Some came to the entry of their miserable little shops to stare at the expensive chariot that came rocking over the stones, for it was evident that few such came here to purchase this humblest of wares. They stared at Aristo in his rich cloak and hood and his embroidered boots and raised their eyebrows. When he halted at one shop and asked for the shop of Saul of Tarsus astonishment overcame the bearded old proprietor. “Saul, Saul, Saul of Tarshish?” he muttered, with incredulity. “You wish Saul of Tarshish?” The old man pointed at the lower end of the steep street. “His shop is the smallest and the poorest. Master, if you desire better goods, I have them.”

So, thought Aristo with wryness, our Saul has not told these poor creatures that he is the son of one of the noblest families in Jerusalem. It is certainly like him, unfortunately.

“He has an afflicted eye, and his work is clumsy,” wheedled the old man, hopefully. “Now, Master, if you will honor me, I will show you splendid goods.”

“I am not buying,” said Aristo, with courtesy. “I have come with news of the family of Saul of Tarsus.” He gestured to the contemptuous driver, and they rolled down the street. The old man watched his passage in new amazement. What family could that impatient and ill-favored and stricken and lonely young man possess, that one dressed like a king and in a gilded chariot should visit him with news of that family? The old man ran inside to his grandsons to convey the gossip, arid to shake his head. “I have heard,” said a grandson, “that he studies with the great Rabban Gamaliel.” But the old man could not believe it.

The last shop was indeed the meanest, smallest and darkest of all, and Aristo looked into the recesses to see the tall loom and a busy figure seated before it. The Greek stood for a moment or two, observing, and shaking his head. He had seen Saul but once in eleven years, on the occasion of Saul’s visit to Tarsus five years before, and the change in the twenty-seven-year-old man appalled Aristo. He was thin to gauntness, and bowed, and his red hair was long on his neck and shaggy, his strong profile like an eagle, his cheeks hollow, his mouth much sterner than before. He was very pale, from lack of sun, and too much work and study. Rolls of goats-hair cloth lay all about him, and the odor was repelling. His hands flew. His thoughts seemed far away. His garments were those of the poorest of men and his sandals, in this chill, could not have warmed his feet, for they were made of rope. It was apparent that he disdained boots, such as Aristo wore. One tiny lamp, flickering and smoking, lighted the recess, and Aristo, knowing of Saul’s afflicted eye, was alarmed.
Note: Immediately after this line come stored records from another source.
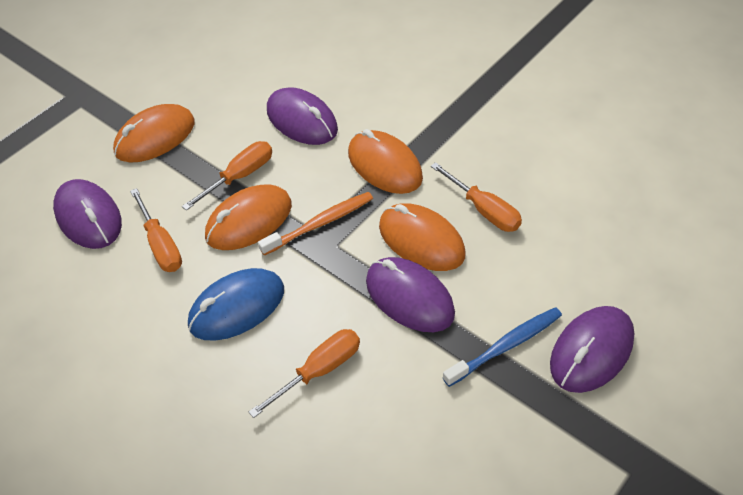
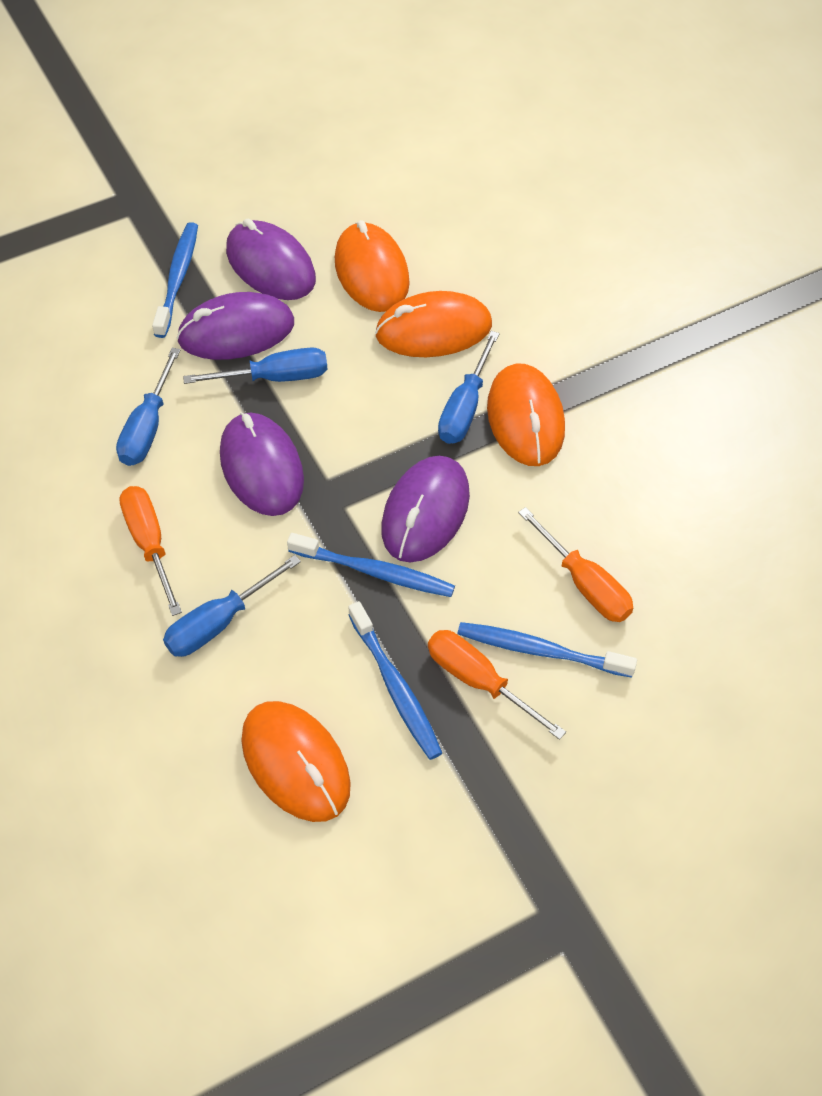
blue mouse: 1 -> 0
blue screwdriver: 0 -> 4
blue toothbrush: 1 -> 4
orange screwdriver: 4 -> 3
orange toothbrush: 1 -> 0

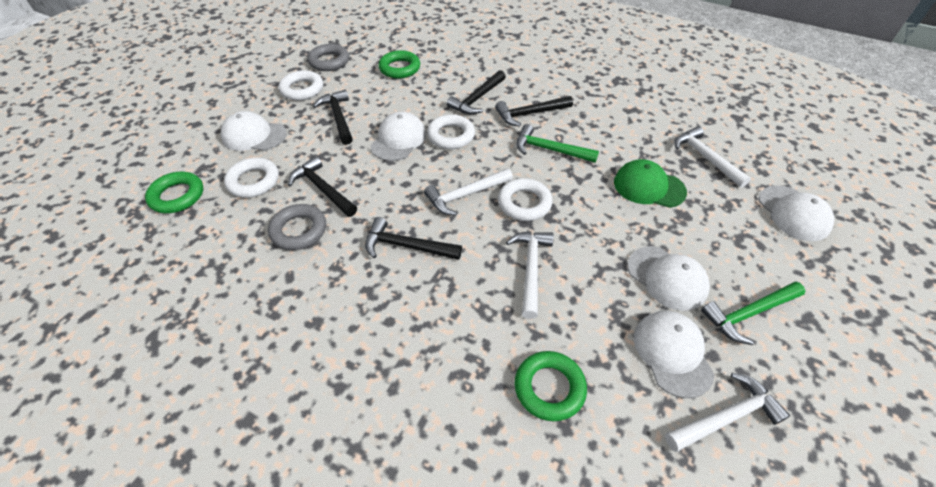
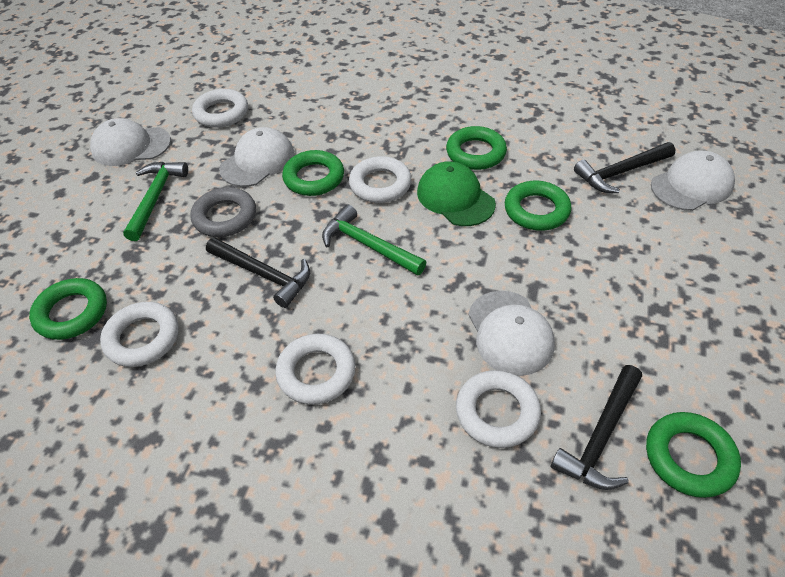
black hammer: 5 -> 3
green ring: 3 -> 5
grey ring: 2 -> 1
white cap: 5 -> 4
white hammer: 4 -> 0
white ring: 4 -> 5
Saul, feeling himself observed, glanced up impatiently, and the two men stared at each other across the wooden counter that stood between them, also heaped with rolls of cloth. Saul blinked. He did not immediately recognize his old tutor, but he rose courteously and approached the counter. “May I serve you?” he asked, and it was the old powerful voice, full of hauteur and command, which Aristo remembered.

The Greek was so moved and so dismayed that he could not answer, and Saul came nearer, blinking, and now the feeble light shone on those metallic blue eyes and red lashes and the virile nostrils. Then Saul stopped abruptly, and a Took of intense astonishment and disbelief rushed over his face, and he cried, “Aristo? Aristo!”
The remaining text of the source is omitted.